A system has been designed to detect and estimate satellite manoeuvres more accurately

This development may help reduce the problem of space debris

UC3M/DICYT Researchers from the Universidad Carlos III de Madrid (UC3M), Polytechnic University of Milan and the company GMV have developed a new methodology for detecting and estimating satellite manoeuvres that improves the operation of the systems currently in use. This development, which is already being tested in operational environments, may help reduce the problem of space debris.

 

The number of satellites and fragments of space debris in Earth orbit currently amounts to around 30,000, according to the European Space Agency (ESA) and NASA catalogues, although researchers in this field estimate the real number to be around 100,000. Any object larger than approximately one centimetre can cause serious damage in the event of a collision. The “space debris” catalogues allow operational satellites to carry out manoeuvres to avoid possible dangers. However, these same movements that some satellites carry out automatically can pose a problem, because if they aren’t correctly detected and estimated they lead to catalogue degradation, which in turn increases the risk of collisions.

 

“The problem is that there are more and more satellite launches and many of them have autonomous manoeuvring capabilities, forming part of constellations of thousands of objects. Therefore, it is very interesting to be able to autonomously detect these manoeuvres in order to keep track of the real position of these satellites”, explains the researcher from UC3M’s Aerospace Engineering Department, Guillermo Escribano, one of the authors of this work recently published in the journal Acta Astronáutica.

 

What these researchers have developed is an algorithm that detects and characterises these satellite manoeuvres more effectively. To do this, they use data from sensors that track the movement of space objects (such as telescopes or radars, for example) and combine them with statistical information. “The basic idea is to process all of these measurements and correlate them with objects that we already have in the catalogue”, says Guillermo Escribano. “With this we are able to track them even if the satellites carry out manoeuvres we’re not aware of”, says another of the researchers, Manuel Sanjurjo Rivo, also from UC3M’s Aerospace Engineering Department.

 

This development could be used to improve the accuracy of space object tracking and cataloguing systems currently in use, which could help to reduce the space debris problem, according to the researchers.
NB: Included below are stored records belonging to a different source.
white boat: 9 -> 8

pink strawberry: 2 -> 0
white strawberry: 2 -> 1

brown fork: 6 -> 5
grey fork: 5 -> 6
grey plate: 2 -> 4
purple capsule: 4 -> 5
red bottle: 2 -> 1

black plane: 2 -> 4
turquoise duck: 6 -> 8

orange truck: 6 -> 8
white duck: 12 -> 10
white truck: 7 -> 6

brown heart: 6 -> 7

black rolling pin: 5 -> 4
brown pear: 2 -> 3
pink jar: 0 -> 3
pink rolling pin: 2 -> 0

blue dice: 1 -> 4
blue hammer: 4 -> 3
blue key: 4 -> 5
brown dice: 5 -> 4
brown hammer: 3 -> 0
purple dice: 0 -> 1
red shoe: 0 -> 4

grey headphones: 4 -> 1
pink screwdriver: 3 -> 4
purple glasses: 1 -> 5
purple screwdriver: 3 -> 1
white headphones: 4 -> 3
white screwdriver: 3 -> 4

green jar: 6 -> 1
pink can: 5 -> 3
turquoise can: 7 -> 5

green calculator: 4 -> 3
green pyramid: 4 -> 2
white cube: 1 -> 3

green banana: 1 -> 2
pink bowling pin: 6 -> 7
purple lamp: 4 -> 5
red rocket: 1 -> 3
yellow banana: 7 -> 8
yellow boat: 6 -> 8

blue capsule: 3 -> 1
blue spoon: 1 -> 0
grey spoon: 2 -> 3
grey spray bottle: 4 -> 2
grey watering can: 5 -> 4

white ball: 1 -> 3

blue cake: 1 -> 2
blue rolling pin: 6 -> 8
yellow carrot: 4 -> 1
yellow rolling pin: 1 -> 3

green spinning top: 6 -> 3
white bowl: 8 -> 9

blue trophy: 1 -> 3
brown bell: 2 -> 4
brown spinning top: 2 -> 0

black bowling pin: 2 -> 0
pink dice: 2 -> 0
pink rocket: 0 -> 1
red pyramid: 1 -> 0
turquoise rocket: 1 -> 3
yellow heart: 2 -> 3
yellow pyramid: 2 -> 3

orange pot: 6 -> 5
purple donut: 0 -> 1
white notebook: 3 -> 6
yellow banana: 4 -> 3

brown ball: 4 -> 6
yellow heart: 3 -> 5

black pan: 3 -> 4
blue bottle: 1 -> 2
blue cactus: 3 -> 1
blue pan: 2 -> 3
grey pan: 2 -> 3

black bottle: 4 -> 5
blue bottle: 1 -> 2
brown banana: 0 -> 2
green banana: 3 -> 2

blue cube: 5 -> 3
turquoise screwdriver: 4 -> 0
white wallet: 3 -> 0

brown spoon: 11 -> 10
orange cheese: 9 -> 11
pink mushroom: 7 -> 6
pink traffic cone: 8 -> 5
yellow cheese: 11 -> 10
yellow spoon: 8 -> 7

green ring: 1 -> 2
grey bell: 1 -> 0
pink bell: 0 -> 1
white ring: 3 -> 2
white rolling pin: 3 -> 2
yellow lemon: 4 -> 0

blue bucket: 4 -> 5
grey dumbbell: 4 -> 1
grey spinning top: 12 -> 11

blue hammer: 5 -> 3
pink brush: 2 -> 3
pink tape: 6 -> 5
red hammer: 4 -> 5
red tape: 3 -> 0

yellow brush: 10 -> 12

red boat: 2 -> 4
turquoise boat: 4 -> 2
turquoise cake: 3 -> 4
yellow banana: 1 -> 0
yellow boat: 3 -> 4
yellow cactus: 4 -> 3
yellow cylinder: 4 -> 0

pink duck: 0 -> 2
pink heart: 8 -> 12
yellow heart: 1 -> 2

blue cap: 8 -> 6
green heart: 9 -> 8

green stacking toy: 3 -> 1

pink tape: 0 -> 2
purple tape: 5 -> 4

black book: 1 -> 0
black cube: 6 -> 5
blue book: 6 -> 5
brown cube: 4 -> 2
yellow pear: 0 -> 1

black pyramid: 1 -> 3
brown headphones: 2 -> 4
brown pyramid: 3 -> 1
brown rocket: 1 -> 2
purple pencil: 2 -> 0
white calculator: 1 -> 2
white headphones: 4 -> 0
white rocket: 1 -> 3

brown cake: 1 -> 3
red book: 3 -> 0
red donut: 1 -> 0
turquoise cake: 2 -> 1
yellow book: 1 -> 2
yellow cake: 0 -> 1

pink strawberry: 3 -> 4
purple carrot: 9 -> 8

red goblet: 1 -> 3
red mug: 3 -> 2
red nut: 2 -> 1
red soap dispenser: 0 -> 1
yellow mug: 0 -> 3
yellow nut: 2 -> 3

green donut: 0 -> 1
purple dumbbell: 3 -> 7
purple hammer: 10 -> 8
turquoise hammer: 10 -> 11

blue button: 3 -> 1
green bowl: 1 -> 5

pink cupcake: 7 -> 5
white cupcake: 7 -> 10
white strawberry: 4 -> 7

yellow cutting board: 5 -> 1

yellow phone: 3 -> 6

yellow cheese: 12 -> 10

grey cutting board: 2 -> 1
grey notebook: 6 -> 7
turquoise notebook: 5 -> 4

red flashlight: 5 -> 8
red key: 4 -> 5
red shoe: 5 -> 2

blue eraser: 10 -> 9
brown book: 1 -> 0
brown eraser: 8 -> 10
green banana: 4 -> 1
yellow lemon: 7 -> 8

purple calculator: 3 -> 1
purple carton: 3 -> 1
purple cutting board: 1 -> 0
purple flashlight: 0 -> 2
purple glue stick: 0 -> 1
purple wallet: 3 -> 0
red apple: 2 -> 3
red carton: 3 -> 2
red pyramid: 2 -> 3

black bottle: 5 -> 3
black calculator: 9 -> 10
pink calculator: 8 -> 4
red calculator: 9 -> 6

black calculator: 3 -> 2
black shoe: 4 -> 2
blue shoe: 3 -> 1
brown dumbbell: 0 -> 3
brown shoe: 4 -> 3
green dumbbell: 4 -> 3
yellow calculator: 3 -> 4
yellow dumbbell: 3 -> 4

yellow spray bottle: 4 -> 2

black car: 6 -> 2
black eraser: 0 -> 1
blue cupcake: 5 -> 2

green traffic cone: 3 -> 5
In fact, the algorithm has already been implemented by the company GMV, where other researchers who are authors of this paper work, to carry out tracking and validation campaigns for space object cataloguing systems.

 

In this context, it is essential not only to have an estimate of the position and speed of objects in space, but also to properly characterise the uncertainty of these estimates by considering the information provided by tracking sensors or even by the spacecraft operators themselves. "According to the type of information obtained from tracking sensors, whose data update times range around 12 hours, knowledge of the dynamics is essential. Manoeuvres therefore pose a challenge to current automated association and estimation systems due to a lack of reliable information about how the object moves," concludes Manuel Sanjurjo Rivo. Hence the importance of the developments proposed in the framework of this research.